Improved contact between physicians and their patients — known as "etiquette-based communications" — would improve the "inpatient experience" and could help a patient recover more quickly, a randomized trial found.

Among suggested interactions, the Johns Hopkins University study found most patients preferred physicians sitting down to talk to them eye-to-eye than looking down on them in their beds. The study, published online in the Journal of Hospital Medicine, said essential practices included doctors:

  • Introducing themselves to patients;
  • Explaining their role in patient care;
  • Touching patients with a handshake;
  • Asking open-ended questions such as "How are you feeling today?," and
  • Sitting down with patients.

The study, which tracked 29 interns, called for some simple adjustments to communications to improve patients' experience of a hospital stay and to provide doctors with more information. Practicing physicians and hospitals can take some lessons from the findings to improve their patient care.

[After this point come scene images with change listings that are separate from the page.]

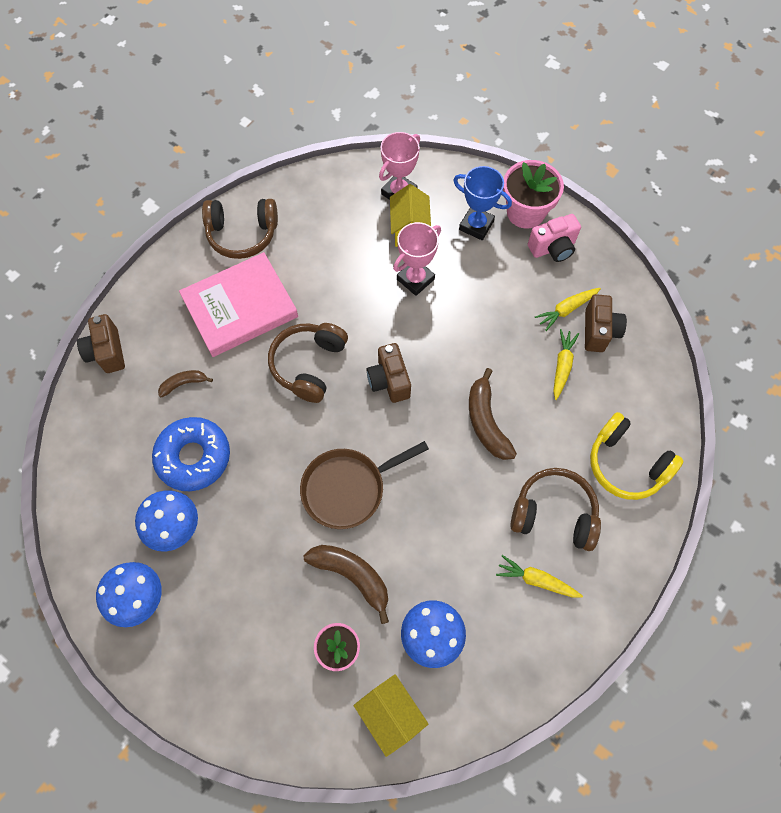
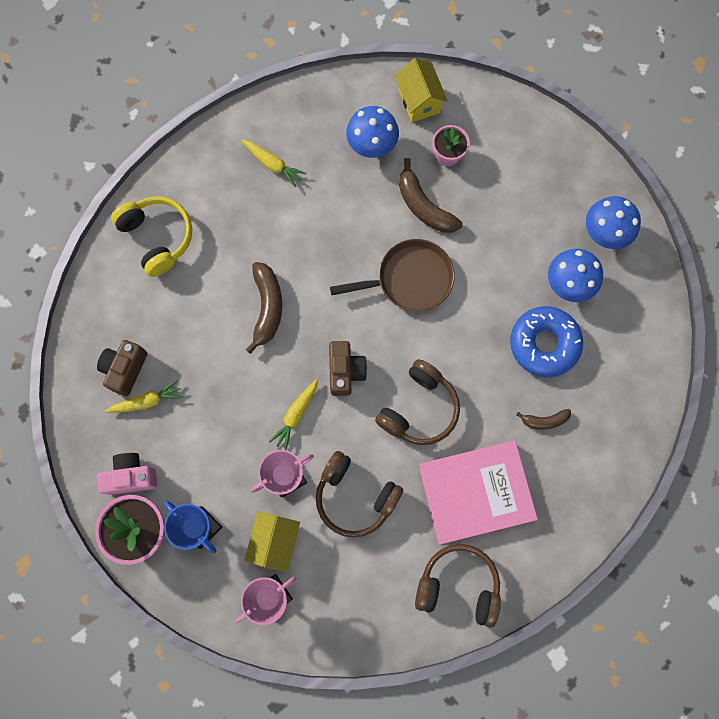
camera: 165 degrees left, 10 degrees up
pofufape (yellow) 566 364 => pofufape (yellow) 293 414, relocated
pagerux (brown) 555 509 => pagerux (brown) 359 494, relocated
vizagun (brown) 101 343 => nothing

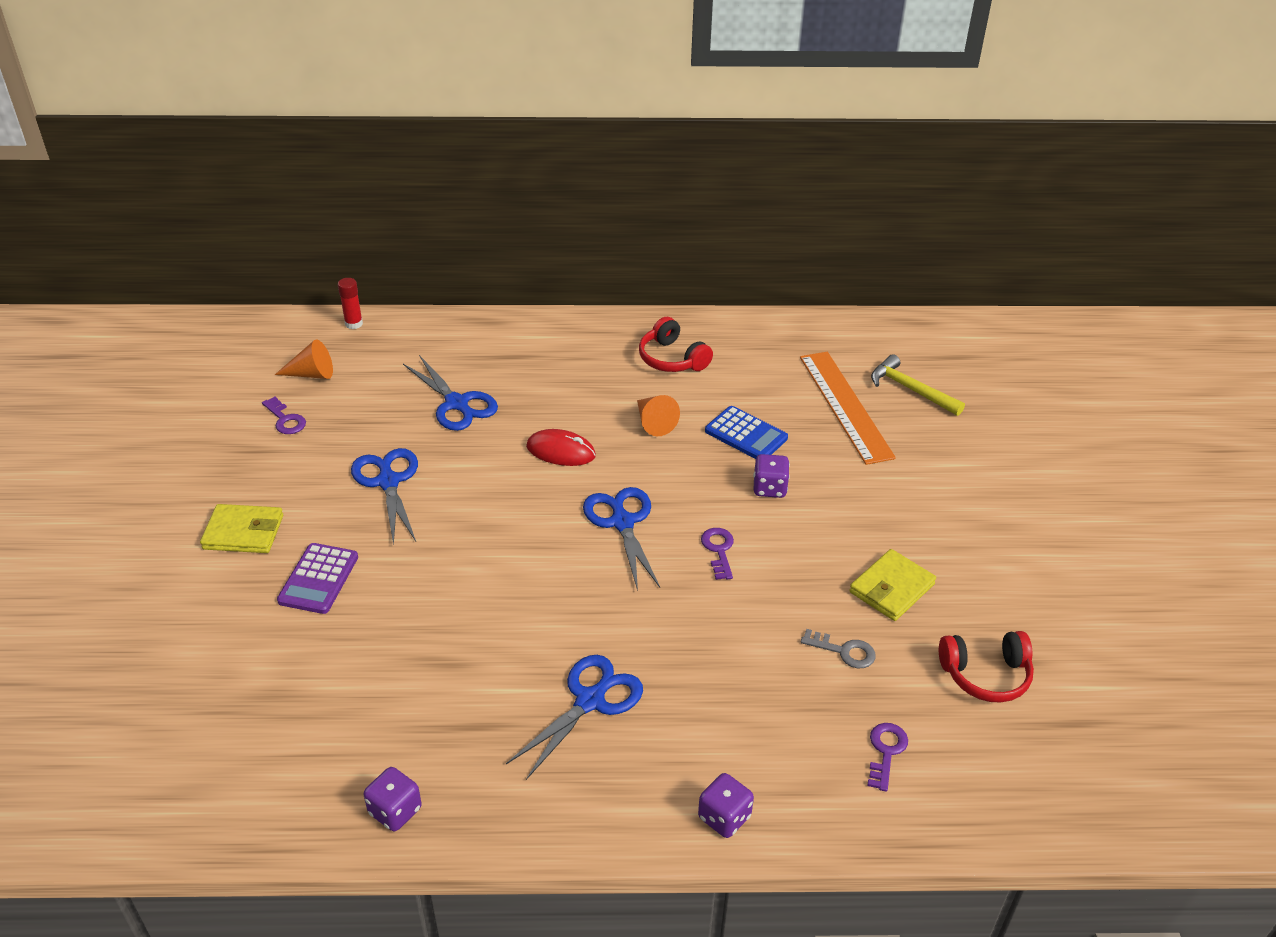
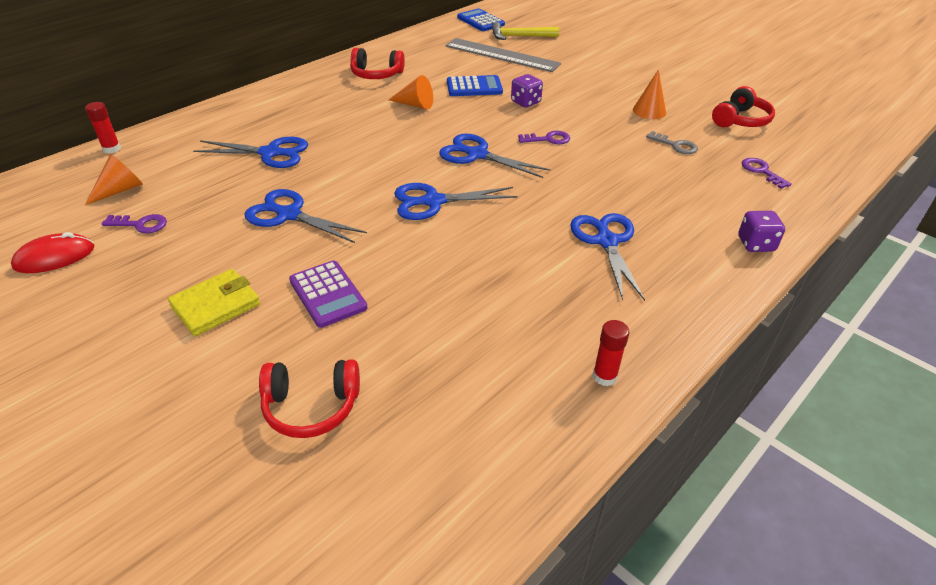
camera: 45 degrees left, 0 degrees up
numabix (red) 561 447 => numabix (red) 53 252, relocated
nothing => pagerux (red) 309 398
nothing => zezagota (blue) 456 201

According to the study, a comforting touch can reduce anxiety and improve compliance with treatment regimens. Sixty-six percent of patients consider a physician's touch comforting, and 58 percent believe it to be healing, the study found, but it noted that interns did not touch patients in one-third of the visits, including during admitting shifts.

The message: Connect with patients, treat them as participants in the treatment and talk sincerely to them.

"Basic things make a difference in patient outcomes and they're not being done to the extent they should be," said study leader Leonard S. Feldman, M.D, an assistant professor of medicine at the Johns Hopkins University School of Medicine and one of the associate program directors of the internal medicine residency program at Johns Hopkins Hospital. "These are things that matter to patients and are relatively easy to do."

Feldman's own experience practicing etiquette-based communications shows how patients respond to this hands-on approach. He notes that when he sits down, patients often think something is really wrong. People should expect their physicians to sit down with them and introduce themselves, he says, and not be taken aback. "It's part of being a doctor," he says.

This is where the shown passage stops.